First, the good news. In spite of losing money, sugar factories have not stopped clearing cane bills within the statutory period. What is, however, disturbing is that the factories are fast using up their credit limits for the season with banks and once the limits are exhausted cane dues will start building up.
It is not proving easy for factories to get credit accommodation in line with their handling a much bigger crop in their respective areas as the banks expectedly are also factoring in the industry’s poor financial records in the recent past. Banks have reasons to wonder, if factories could not make money in the past two short crop seasons, how will their fortunes improve in times of plenty now!

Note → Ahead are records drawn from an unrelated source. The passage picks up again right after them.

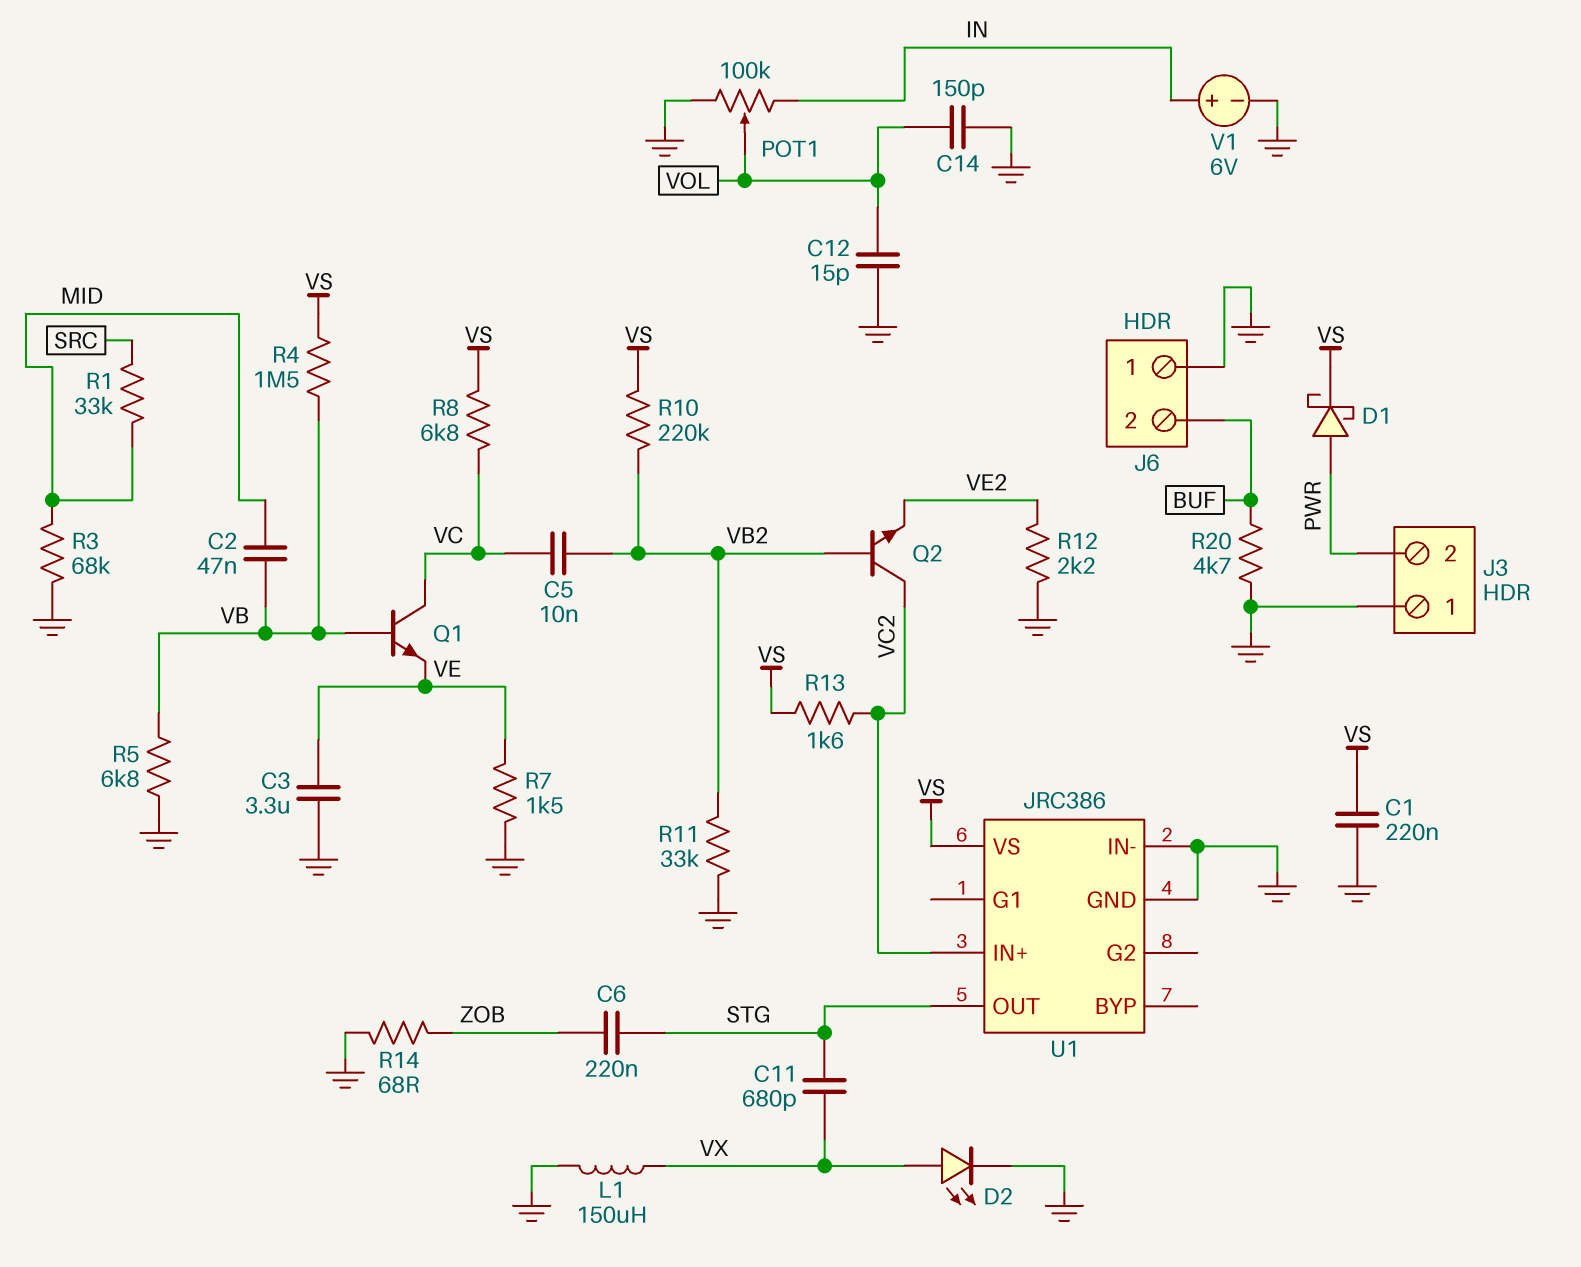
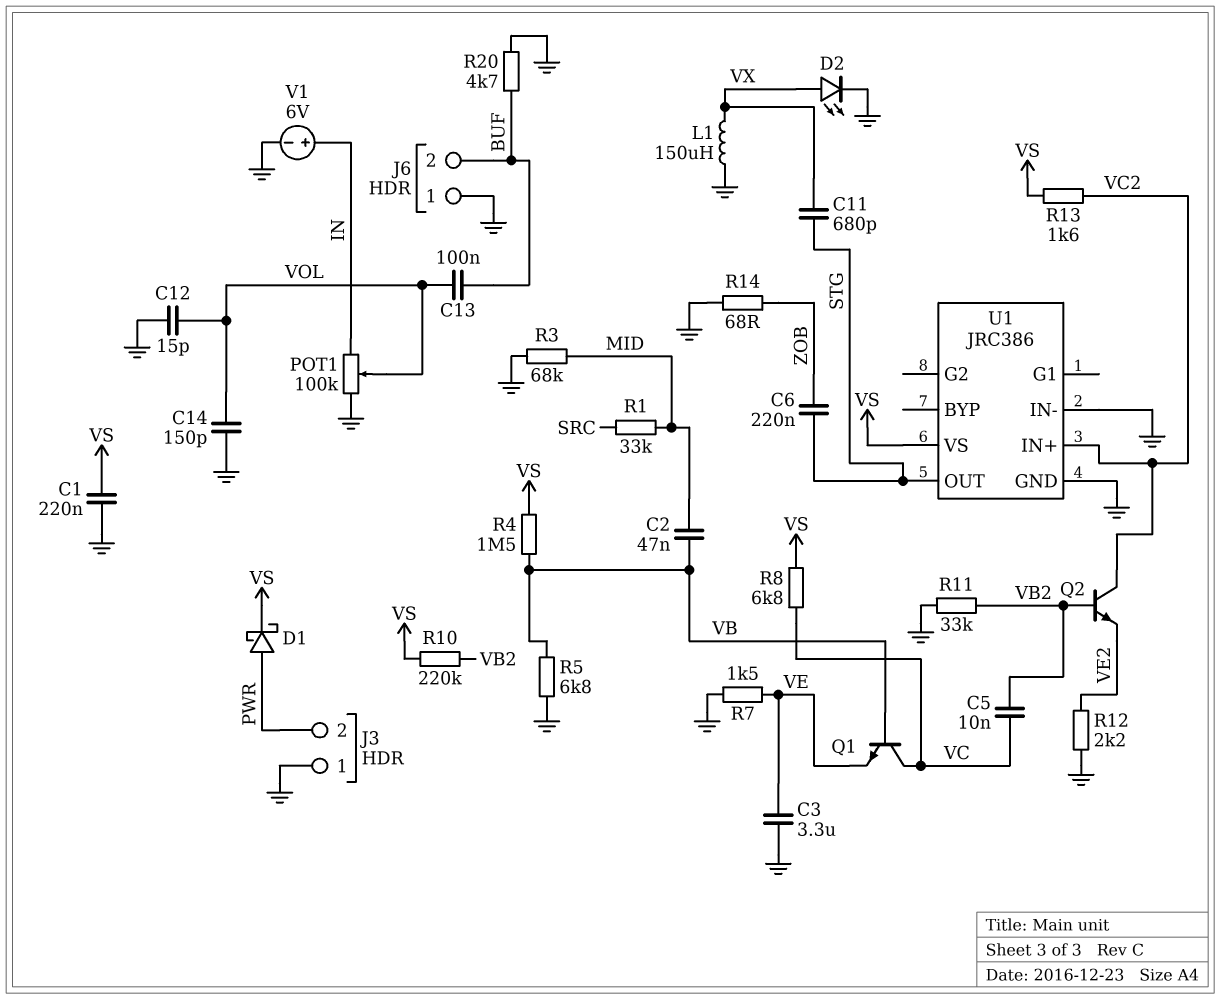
C13: none -> 100nF (BUF, VOL)

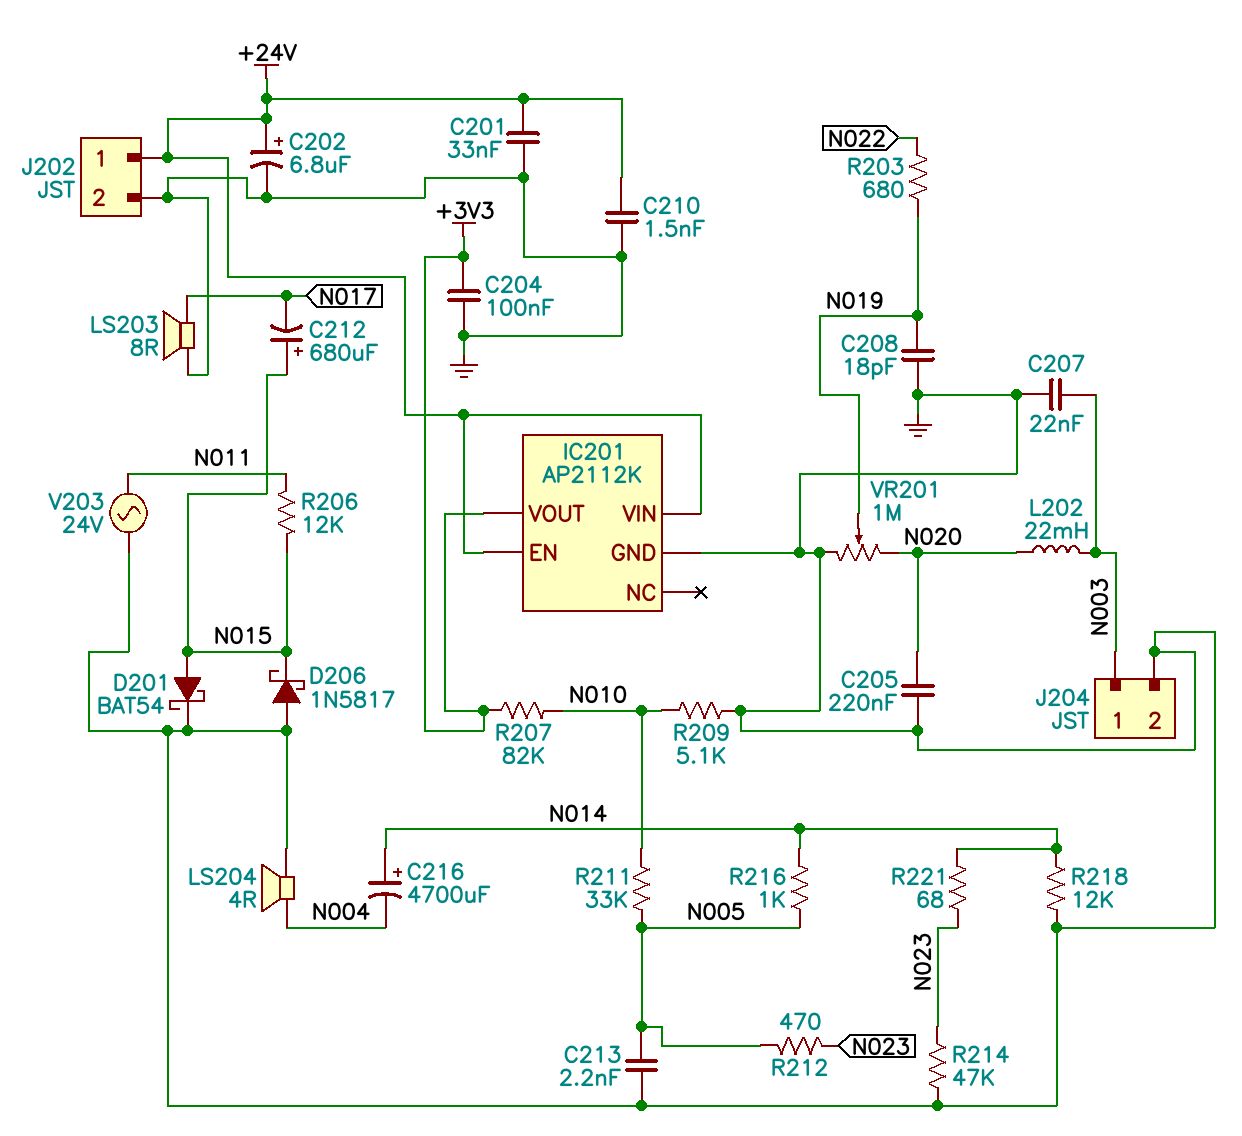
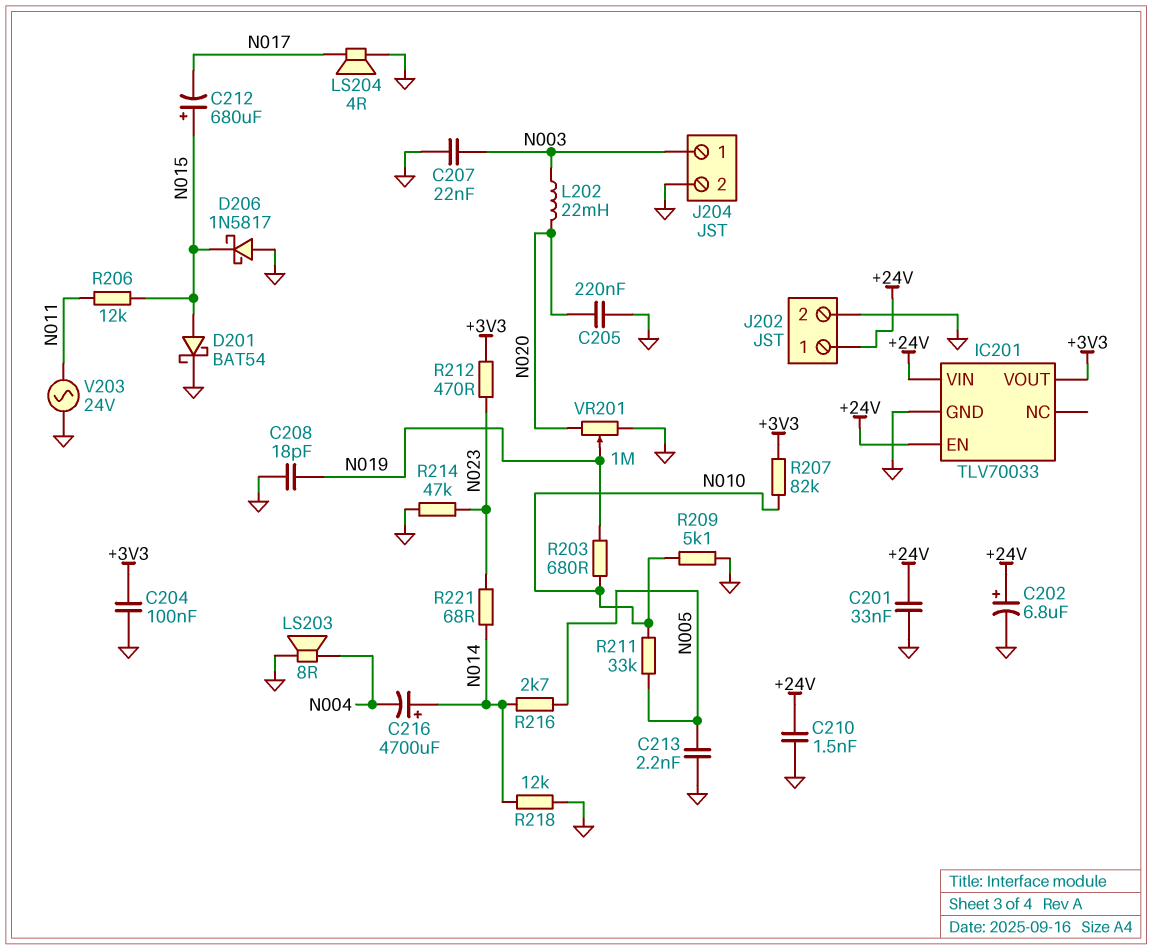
IC201: AP2112K -> TLV70033
LS203: speaker 8R (GND, N017) -> speaker 8R (GND, N004)
LS204: speaker 4R (GND, N004) -> speaker 4R (GND, N017)
R203: 680 (N019, N022) -> 680 (N010, N019)
R212: 470 (N005, N023) -> 470 (+3V3, N023)
R216: 1k (N005, N014) -> 2.7k (N005, N014)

Industry official Om Prakash Dhanuka says, “Whatever losses the ex-factory sugar prices may be inflicting on factories, there is no running away for the factories to handle an additional 12 million tonnes of cane that the second advance crop estimate of 336.7 million tonnes shows. Incidentally, we are seeing much less cane diversion to gur and khnadsari this season, their prices too being uneconomic. Farmers being the final arbiter of raw material supply to factories, we dread the prospect of cane dues accumulation.”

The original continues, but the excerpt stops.